En adoptant le régime des fusions (CGI art. 210 A), le législateur a entendu assurer la neutralité fiscale des fusions de sociétés et, à cette fin, regarder de telles opérations comme des opérations intercalaires. Compte tenu de cet objectif et en l’absence de dispositions contraires, lorsque des éléments de l’actif immobilisé ont été reçus en apport par une société à l’occasion d’une fusion placée sous ce régime, ces éléments doivent être regardés comme figurant dans le patrimoine de la société bénéficiaire de l’apport depuis la date de leur acquisition ou de leur création par la société absorbée.
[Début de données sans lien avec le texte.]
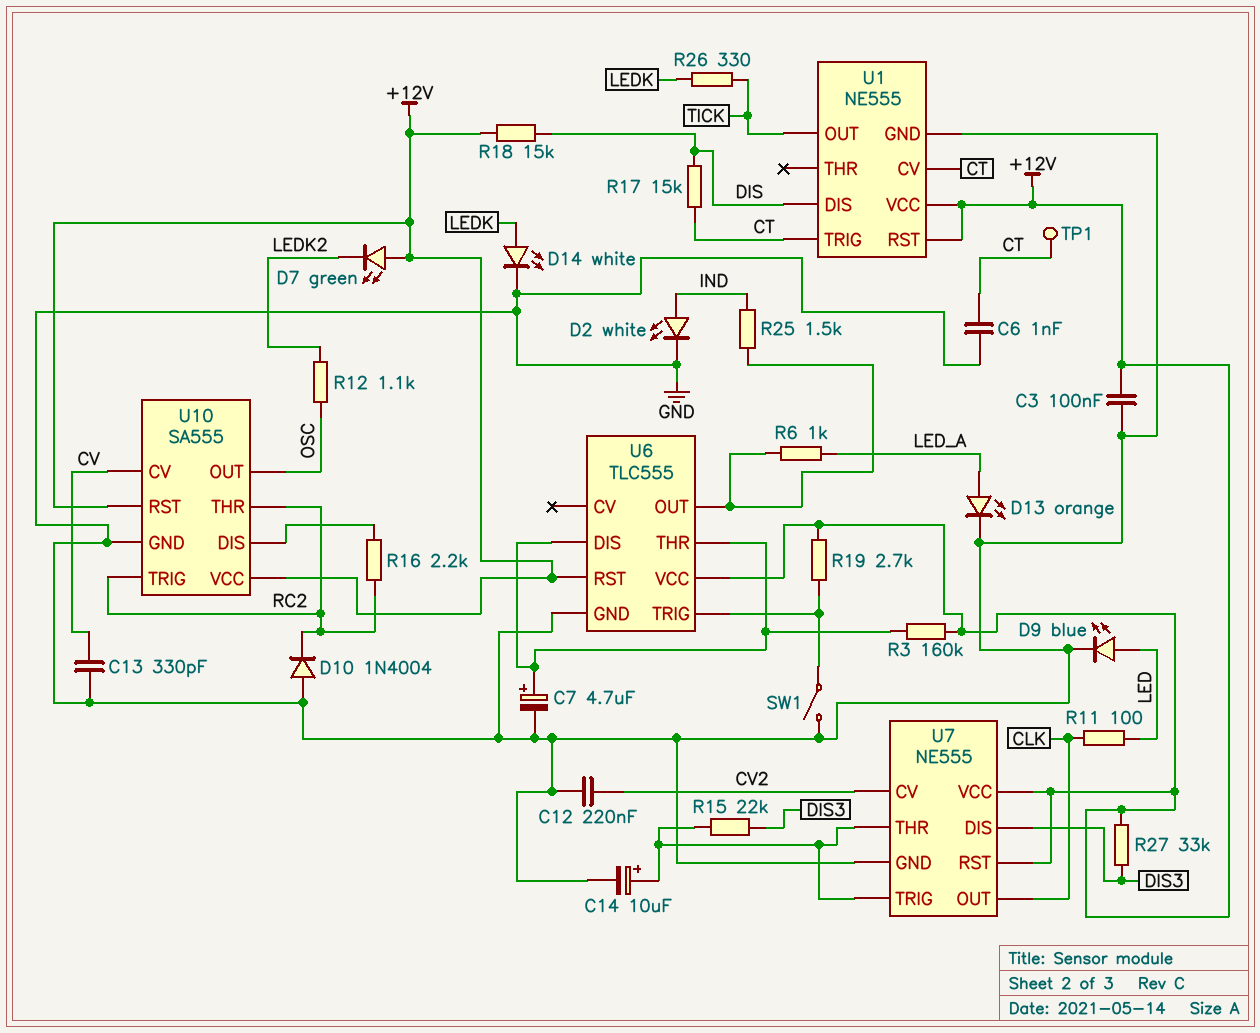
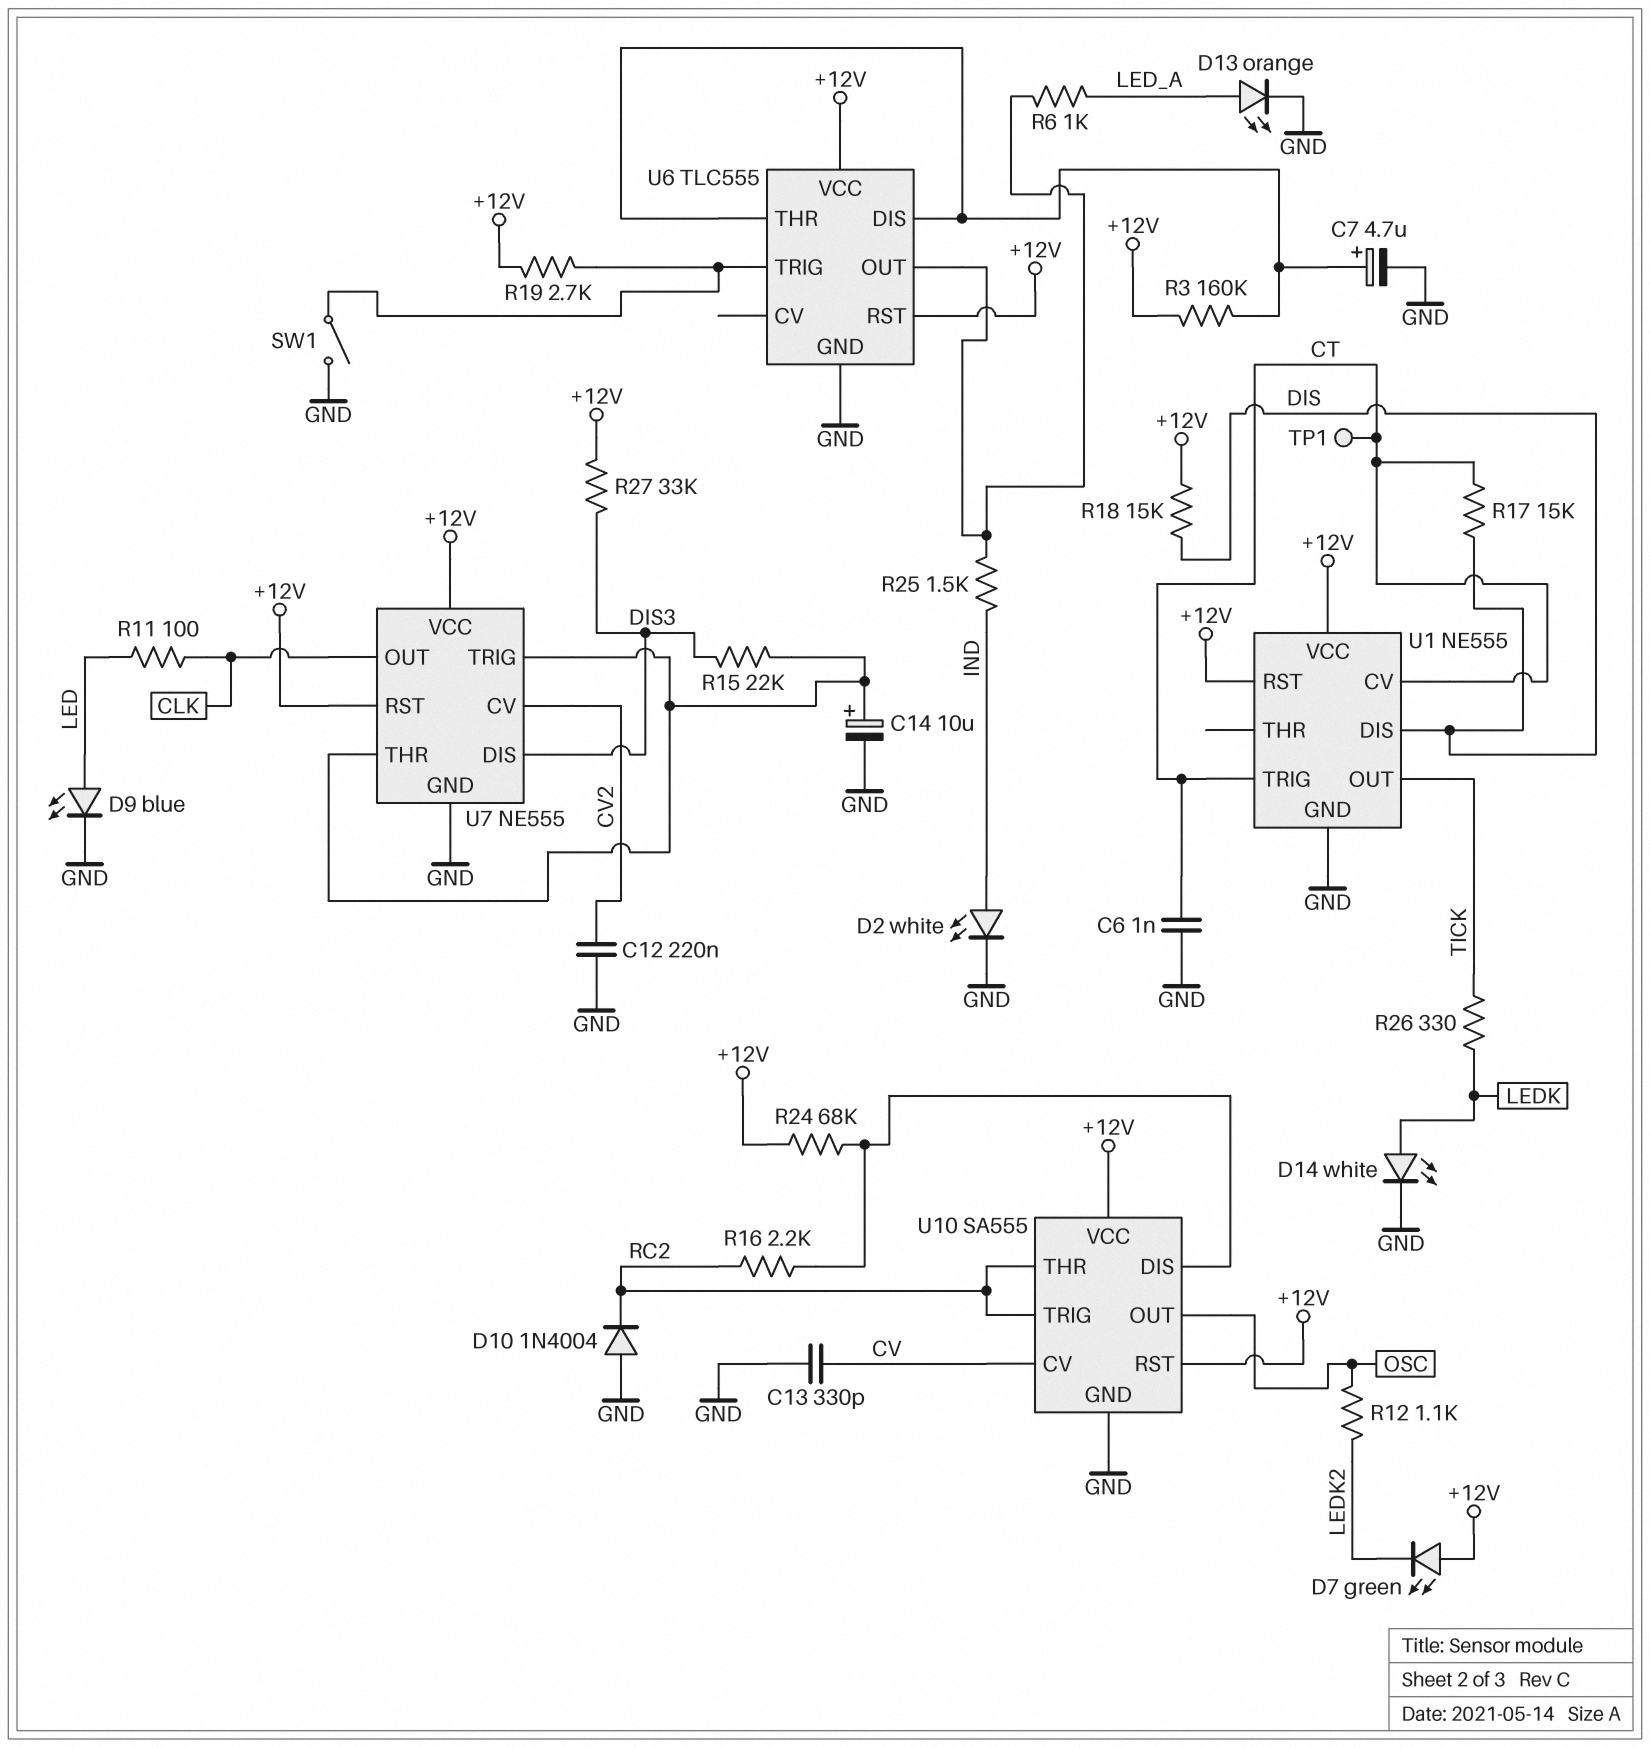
C3: 100nF (+12V, GND) -> none
R24: none -> 68k (+12V, U10/DIS)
Les mêmes règles sont applicables dans le cas où des éléments de l’actif immobilisé ont été reçus en apport par une société à l’occasion d’un apport partiel d’actif placé sous le régime de faveur (CGI art. 210 B).
En conséquence, contrairement à la CAA de Versailles (29 novembre 2011, n° 10VE02229), le Conseil d’État juge que, lorsqu’une société a bénéficié d’un apport de titres placé sous le régime de faveur et a ultérieurement procédé à leur annulation à l’occasion d’une dissolution sans liquidation par confusion de patrimoine, il y a lieu de retenir comme date d’acquisition la date à laquelle les titres apportés sont initialement entrés dans le capital de la société ayant consenti l’apport et non celle de réalisation de l’apport :
- pour apprécier la durée de détention de ces titres,
- pour déterminer le régime applicable à la moins-value réalisée.